Nevertheless, I like to think I am quite a good reader, with a decent appreciation of the needs of the audience. Some poets, contra the performance poet, see, to think that a mangled, quiet delivery adds a certain piquancy to the words. IT DOESN”T. Or that reading twenty pages of angst-filled obscurely referenced screed to a non-academic audience is appropriate. IT ISN’T. This shows a lack of respect, and does poetry no good at all, cementing into place the brickheaded equation of poetry = boredom. At least most slam poetry keeps the audience awake.

Between Shout Mountain and the Slough of Mumble lies the pleasant Valley of Appropriateness. Let’s all set our compasses and go in search of that verdant realm.

How long to wait before assuming a piece has been rejected? When do bad manners or sloppy practices or simple overwork slide over into the world of too long, allowing a conscientious writer or poet to submit her work elsewhere? How do we decide where to send our poetry?

As to the latter, well, I went through a stage of deciding merely by name. I thought that if a journal had an imaginative title, it was probably likely to publish interesting work. Sometimes I did this sight unseen, and have been very pleased. Shakespeare’s Monkey Revue, for example, attracted just because of that title, and the journal didn’t disappoint when I saw it.

I have been advised to take a more sensible approach to where I try and place work. I am grateful for that advice, from a very well-respected and, more importantly, accomplished poet. There is a definite hierarchy of literary journals in my homeland Australia (and elsewhere of course). But I am not a poet because I want to build a career, or because I want a sparkling CV. On the contrary; poetry should be an escape from that type of world. I love the idea of people who like poetry reading my work, rather than worrying about status.

A similar question is: how much time should one put into trying to receive funding for one’s artistic endeavours? Some poets seem to spend as much time writing applications as sonnets. They might as well get ‘a real job’ and write in their spare time, so relentlessly do they work at chasing the Government dollar. And the whingeing! It’s as if they think they’re Shostakovich and the funding body is run directly by Uncle Joe, when they lack both talent and any real cause for grievance. (For my mythical foreign reader, most funding in Oz is public, not philanthropic.)

One would be mad to ignore the possibility of assistance in pursuing one’s art, but equally insane to sacrifice art for the pursuit of money.

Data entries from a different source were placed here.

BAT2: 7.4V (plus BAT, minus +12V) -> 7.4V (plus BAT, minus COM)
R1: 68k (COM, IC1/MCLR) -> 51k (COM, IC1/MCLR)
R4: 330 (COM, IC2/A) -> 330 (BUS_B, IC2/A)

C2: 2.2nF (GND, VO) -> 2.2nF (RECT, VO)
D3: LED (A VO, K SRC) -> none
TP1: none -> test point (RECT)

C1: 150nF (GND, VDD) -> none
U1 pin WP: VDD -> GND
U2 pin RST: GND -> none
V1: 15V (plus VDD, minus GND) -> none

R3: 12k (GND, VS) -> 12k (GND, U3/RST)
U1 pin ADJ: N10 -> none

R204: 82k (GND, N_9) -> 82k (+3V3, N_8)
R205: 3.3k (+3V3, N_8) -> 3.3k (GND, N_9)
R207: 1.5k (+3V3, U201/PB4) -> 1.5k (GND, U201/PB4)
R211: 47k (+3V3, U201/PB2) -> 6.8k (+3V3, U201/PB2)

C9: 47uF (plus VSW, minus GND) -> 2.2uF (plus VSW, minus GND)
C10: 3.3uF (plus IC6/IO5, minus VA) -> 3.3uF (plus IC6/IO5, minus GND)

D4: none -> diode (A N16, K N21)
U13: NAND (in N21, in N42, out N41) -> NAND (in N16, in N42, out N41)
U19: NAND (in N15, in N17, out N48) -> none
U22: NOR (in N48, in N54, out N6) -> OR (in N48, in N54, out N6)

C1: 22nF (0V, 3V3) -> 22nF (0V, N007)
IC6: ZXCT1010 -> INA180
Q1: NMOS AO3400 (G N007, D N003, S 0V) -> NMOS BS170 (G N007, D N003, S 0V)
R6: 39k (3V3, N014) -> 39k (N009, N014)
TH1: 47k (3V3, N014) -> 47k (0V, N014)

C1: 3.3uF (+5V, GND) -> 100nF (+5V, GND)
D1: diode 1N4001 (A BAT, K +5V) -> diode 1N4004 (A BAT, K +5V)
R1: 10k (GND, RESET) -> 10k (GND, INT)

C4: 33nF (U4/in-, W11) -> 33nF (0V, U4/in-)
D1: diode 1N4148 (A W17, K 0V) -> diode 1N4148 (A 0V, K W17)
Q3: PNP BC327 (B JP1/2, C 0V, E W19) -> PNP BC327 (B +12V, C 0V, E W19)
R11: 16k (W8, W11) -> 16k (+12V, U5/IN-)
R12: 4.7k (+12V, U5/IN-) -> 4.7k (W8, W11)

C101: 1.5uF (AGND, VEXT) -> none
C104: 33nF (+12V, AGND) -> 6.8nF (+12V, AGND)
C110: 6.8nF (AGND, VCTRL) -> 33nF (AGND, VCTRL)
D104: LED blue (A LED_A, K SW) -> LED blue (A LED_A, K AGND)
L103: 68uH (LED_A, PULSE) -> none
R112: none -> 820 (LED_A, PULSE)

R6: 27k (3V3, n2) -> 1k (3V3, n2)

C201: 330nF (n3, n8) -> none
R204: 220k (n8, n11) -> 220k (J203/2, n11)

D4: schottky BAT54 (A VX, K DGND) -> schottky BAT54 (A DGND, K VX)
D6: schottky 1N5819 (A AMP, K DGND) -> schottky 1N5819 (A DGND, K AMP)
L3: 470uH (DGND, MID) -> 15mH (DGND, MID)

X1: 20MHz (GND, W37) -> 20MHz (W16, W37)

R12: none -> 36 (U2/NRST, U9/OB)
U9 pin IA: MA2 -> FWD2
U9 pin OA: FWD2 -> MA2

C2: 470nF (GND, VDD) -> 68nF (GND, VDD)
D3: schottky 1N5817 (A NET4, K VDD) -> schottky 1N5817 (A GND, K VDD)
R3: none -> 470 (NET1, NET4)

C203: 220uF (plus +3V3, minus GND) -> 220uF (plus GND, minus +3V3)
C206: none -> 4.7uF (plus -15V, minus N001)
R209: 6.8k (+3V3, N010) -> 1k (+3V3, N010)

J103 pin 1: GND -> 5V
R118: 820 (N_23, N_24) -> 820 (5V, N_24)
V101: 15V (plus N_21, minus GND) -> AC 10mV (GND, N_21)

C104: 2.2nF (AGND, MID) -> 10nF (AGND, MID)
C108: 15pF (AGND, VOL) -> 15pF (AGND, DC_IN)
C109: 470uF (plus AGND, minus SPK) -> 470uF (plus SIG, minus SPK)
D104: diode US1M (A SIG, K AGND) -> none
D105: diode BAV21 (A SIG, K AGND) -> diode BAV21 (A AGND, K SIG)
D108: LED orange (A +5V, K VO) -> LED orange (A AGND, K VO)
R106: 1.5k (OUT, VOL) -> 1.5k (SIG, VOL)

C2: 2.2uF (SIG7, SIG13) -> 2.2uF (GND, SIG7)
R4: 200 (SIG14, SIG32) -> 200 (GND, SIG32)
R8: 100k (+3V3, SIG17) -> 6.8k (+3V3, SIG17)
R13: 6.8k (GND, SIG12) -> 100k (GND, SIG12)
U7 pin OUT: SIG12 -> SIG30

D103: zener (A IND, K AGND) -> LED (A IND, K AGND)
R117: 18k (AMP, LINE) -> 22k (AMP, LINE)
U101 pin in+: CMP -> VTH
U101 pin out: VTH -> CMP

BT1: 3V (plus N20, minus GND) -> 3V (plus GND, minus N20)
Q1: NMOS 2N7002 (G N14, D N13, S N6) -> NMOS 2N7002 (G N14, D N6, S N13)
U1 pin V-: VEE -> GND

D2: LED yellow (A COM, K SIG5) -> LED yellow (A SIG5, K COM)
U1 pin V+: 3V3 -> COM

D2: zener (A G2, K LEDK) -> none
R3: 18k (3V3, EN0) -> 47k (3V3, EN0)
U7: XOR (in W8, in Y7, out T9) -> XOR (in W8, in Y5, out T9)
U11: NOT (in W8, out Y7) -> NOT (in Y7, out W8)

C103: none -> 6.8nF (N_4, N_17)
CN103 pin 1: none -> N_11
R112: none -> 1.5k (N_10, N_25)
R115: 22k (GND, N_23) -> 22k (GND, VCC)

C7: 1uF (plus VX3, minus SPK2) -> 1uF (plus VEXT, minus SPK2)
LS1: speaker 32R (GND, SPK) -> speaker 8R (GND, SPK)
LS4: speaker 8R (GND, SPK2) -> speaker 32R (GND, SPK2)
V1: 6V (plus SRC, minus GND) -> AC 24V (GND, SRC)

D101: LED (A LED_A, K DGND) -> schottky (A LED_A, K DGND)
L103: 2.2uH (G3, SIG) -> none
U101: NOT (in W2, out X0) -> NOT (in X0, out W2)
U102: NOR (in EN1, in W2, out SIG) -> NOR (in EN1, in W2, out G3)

But here’s a funny little one about the way poets often work for free:

Will work for print

I can do sarcastic.
I can do elegaic,
but controlled, you know,
no red hearts or roses
strewing graves.
I am indeed bereft
of the word bereft.
I’ve dabbled in spiritual.
I do a very good dog:
snuffling, truffling, worshipping
at a scented shrine, one leg cocked.
I can even do decent rhymes
if pushed. And if there were time
I’m sure I could run to a novel
in verse. (But that might be cheating.)

So for all your poetic needs
call the number on the little
paper tags fringing the bottom
of this hula page. And ask for me.

P.S. Cottier

Joy (or at least a certain satisfaction) should be the poet’s main reward. If one is lucky enough to have enough, why complain? People write poetry in jails and where there is virtually no hope of publication. This, surely, is what any art should be about? Something that even the sloppiest journal editor can never steal? (Let’s end where we started, with a bracing question mark.)